Rivatex faces cotton shortage, expansion underway

Urges farmers to plant more, Rivatex will buy; aims for 250,000 acres in 24 counties.

In Summary

• CEO Professor Thomas Kipkurgat says the company was revived by the national government and donors for more than Sh6 billion.

•It still faces acute shortage of cotton for textile production. Kenya has more than 85,000 acres in 24 counties where cotton can be produced.

A cotton farmer at Chegilet in Elgeyo Marakwet county on August 5.
COTTON: A cotton farmer at Chegilet in Elgeyo Marakwet county on August 5.

Rivatex Textile Company in Eldoret faces an acute cotton shortage limiting textile production but aims high and urges farmers to plant more.

It wants to increase cotton production to 250,000 acres in 24 counties, from the current 89,000 acres, to ensure adequate supplies.

The firm and the government call Rivatex a success story.

CEO Professor Thomas Kipkurgat on Monday said the company was revived by the government and donors for more than Sh6 billion. The expansion will be completed in 12 months.

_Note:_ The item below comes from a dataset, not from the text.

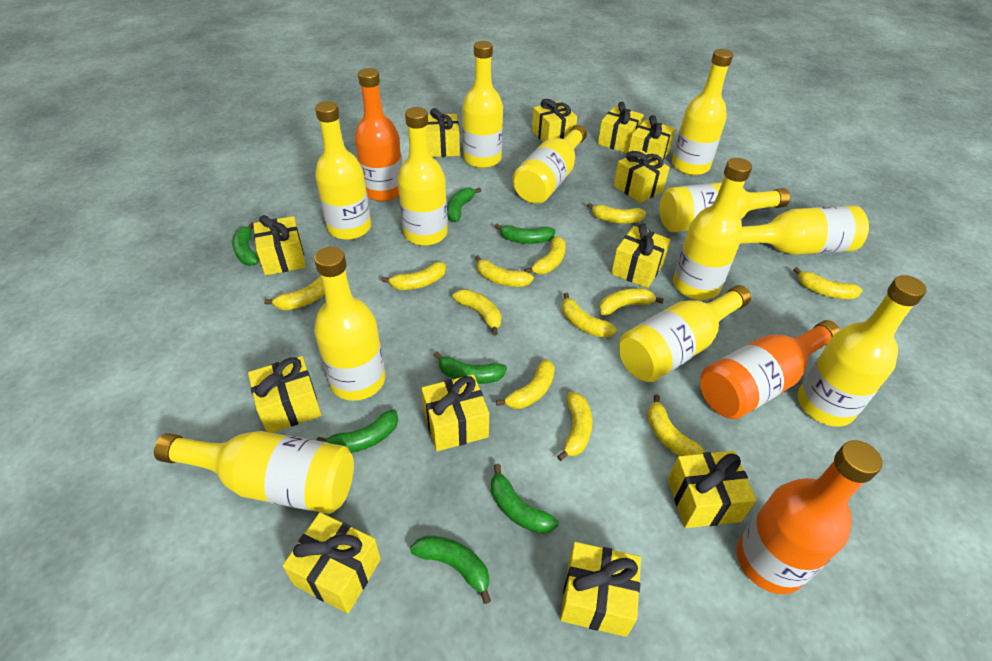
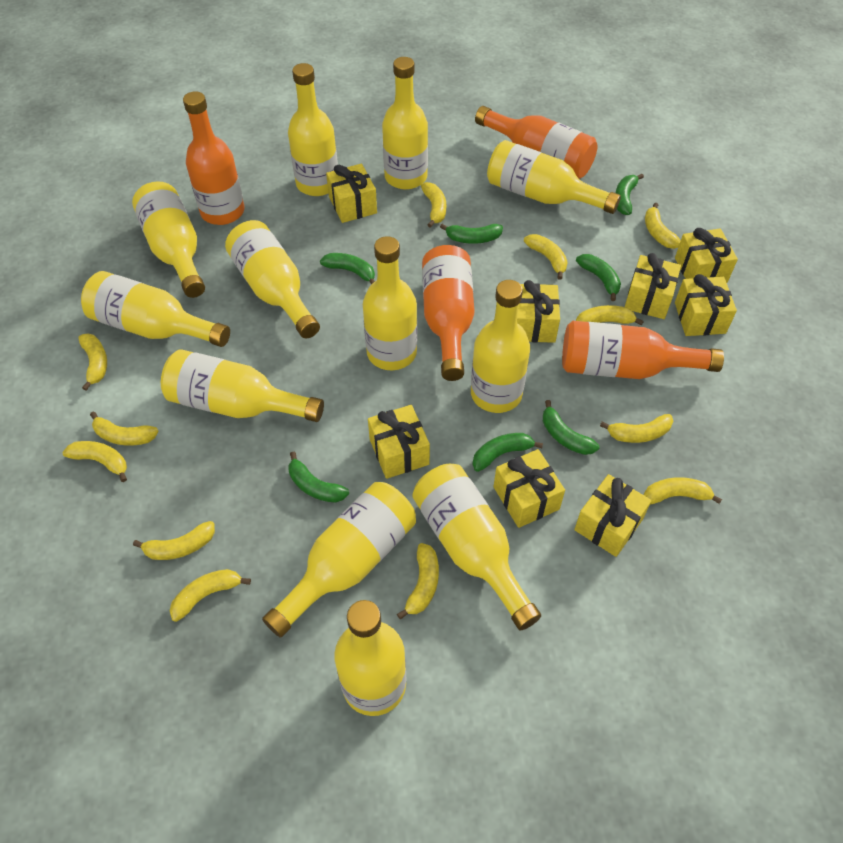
orange bottle: 3 -> 4
yellow gift: 12 -> 8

He said the company urgently needs more cotton and the country has more than 385,000 acres in 24 counties where it can be grown.

“Even if we go beyond and produce more than we need, there is a wide market for cotton including for exports," Kipkurgat told the Star.

He said farmers should plant as much as possible because Rivatex can buy it.

“We have a department to specifically deal with farmers' issues. We are telling farmers they should grow the cotton and we will buy it," he said.

Kipkurgat said the price of cotton had been as low as Sh20 per kilogramme. It has increased, however, to Sh52 per kilo at the farm gate. Ginning costs Sh170 per kilo.

Kipkurgat said the company has helped to revive the Malakisi ginnery in Bungoma and three others among 22 that had collapsed in Kenya.

“Farmers have revived most of the co-operative societies through which we are working with them," he said.

Last week, the government said the expansion of the Rivatex textile firm in Eldoret is 93 per cent complete.

PS for Industry Peter Kaberia said the firm will, directly and indirectly, create more than 150,000 jobs in the textiles sector.

Kaberia, who toured Rivatex with a government delegation, said the company is able to produce almost all uniforms for the disciplined forces and hospitals' staff.

He said it was on the way to profitability and sustainability.

“We are very impressed with what we have seen at Rivatex. The government has injected a lot in reviving this firm and we have seen a success story," Kaberia said.

He said the revival of the firm would lead not only to jobs but also to better earnings for farmers, expansion of ginneries, value addition and more transport business.

The CS said the firm would be complete in about 12 months; he sought to allay fears it would not be able to sustain itself.

“The story of the white elephant is behind us and in fact now we are talking of inability to satisfy the demands of the local markets.

"We have wide markets locally and abroad and we just need to improve production, hence, the expansion," Kaberia said.

Kaberia said the company and the government are supporting farmers in more than 10 counties to reduce the cost of importing raw materials.

“Profitability is assured and by the time we satisfy the markets we will even be talking about further expansion," he said.

He was with Moi University vice chancellor Prof Isaac Kosgey.

Kipkurgat said the company was producing uniforms for the National Police Service and there was increased demand for the firm’s products. He said they were supporting farmers to improve the entire chain of operations.

“At this stage, in terms of profitability, we are improving on efficiency and cutting costs. We have easy access to raw materials produced in Kenya," he said.